In his own Preface (also included in the printed work), Cattan himself says he has written the book at the request and prayer of "Monsieur de Tays" (who is an interested practitioner of this science) as a service to him, for his diversion, or to give to whom he please, as Cattan is his soldier and servant. "Monsieur de Tays" or "Thais" is the senior military commander Jean de Thais (died 1553), Seigneur de Thais (or Thaïx), who in around 1521 became Master-General of the French Artillery in France. In 1525 his role was extended to include the same office for the French in Italy. In 1543, François I gave him the title of Grand Maître and Capitaine-Général de l'Artillerie. (The title "Grand maître de l'artillerie de France" became one of the Great Offices of the Crown in 1599.) He was succeeded by Charles de Cossé-Brissac in 1547. Jean de Thais campaigned extensively in northern Italy and Piedmont for the French King, as well as in northern France against the English, and had many Italian troops in his armies. He died in 1552 or 1553.

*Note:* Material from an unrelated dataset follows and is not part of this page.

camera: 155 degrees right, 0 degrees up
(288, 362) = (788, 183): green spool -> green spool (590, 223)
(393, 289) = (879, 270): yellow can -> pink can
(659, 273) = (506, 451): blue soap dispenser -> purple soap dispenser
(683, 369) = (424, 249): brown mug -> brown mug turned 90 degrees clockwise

Biographical context can be derived from the examples given by Cattan in the third book of the Géomance. The examples, which Cattan presents as real "readings" performed by himself for various named persons, include reference to his master M. de Tays. They include a reading concerning Pope Paul III for the year 1538; M. de Lymoges having gone into Scotland to accompany the Queen, and to act as Ambassador for the King of France (p. 133); the visit of Cardinal Agostino Trivulzio to France to broker peace between the King and the Emperor (probably 1536) (pp. 140–41); the preparations of Charles V at Nice to make war against François I in Provence (?1538) (pp. 142–43); a reading taken at Fontainebleau for the death of the Comte de Nouelaire (pp. 143–44); the purchase of a horse at Lyon for M. de Tays (pp. 150–51); and a figure for M. de Lymoges in 1538 (pp. 158–59).

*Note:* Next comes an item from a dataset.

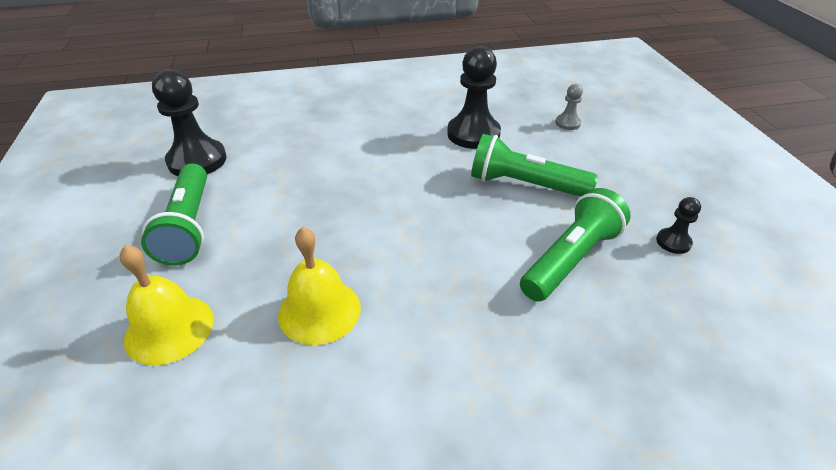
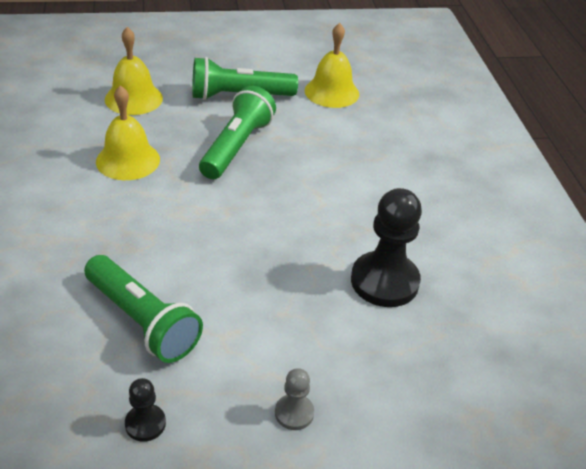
camera: 90 degrees right, 0 degrees up
(197, 160) = (331, 92): black pawn -> yellow bell
(524, 185) = (272, 310): green flashlight -> green flashlight (236, 147)
(567, 123) = (419, 389): grey pawn -> grey pawn (294, 413)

The author has prepared figures at the direct requests of Seigneur de Thais himself (p. 113-14, p. 144); Seigneur de la Ferté (possibly François de la Ferté, Captain of the Garde du Corps, 2nd French Company), in a romantic question (p. 128); his friend signor Bernard Garimbert, a gentleman of Parma (p. 131); a great lady of the court of the King of France (p. 132); the organist of the Bishop of Limoges (p. 133); the Seigneur de Clermont de Lodève (pp. 134–35); a gentleman of the King's court (pp. 135–36); and the Comte de Tonnerre (p. 142).

=== Author ===
Cattan writes that he hopes to bring forward two other works, one on Physiognomy, and one on Chiromancy. M. Dupréau goes on to say that a friend gave him the book (presumably in manuscript), and that he has attempted to make it more intelligible, for the original language "was in many places wonderfully obscure, difficult and defective, and more Italian than French, the author of this work being Italian by speech and nationality, and not very experienced in our French language." (The "original" was therefore written in Italianate French.) Lastly (he says to Maistre Nicot), he has dedicated it to him because that is what the author would have done if he were alive, "vous cognoissant" (if he had known him; or, knowing him as he did), since Nicot has sought out many learned and distinguished people on this subject in Italy and Spain. ("Cattan" is therefore dead by 1558.)

Dupréau's statement that "Cattan" was Italian leaves a doubt about the word "Genevoys" (meaning of Geneva, Switzerland), because at the time there was a prominent patrician family of Cattaneo in Genoa (whose people are called in Italian "Genovese"), in Liguria. Scholarly opinion at present is said to incline to the identification of a Genoese called Cristoforo Cattaneo as the author of the Geomancy, also considering this as his only known published work.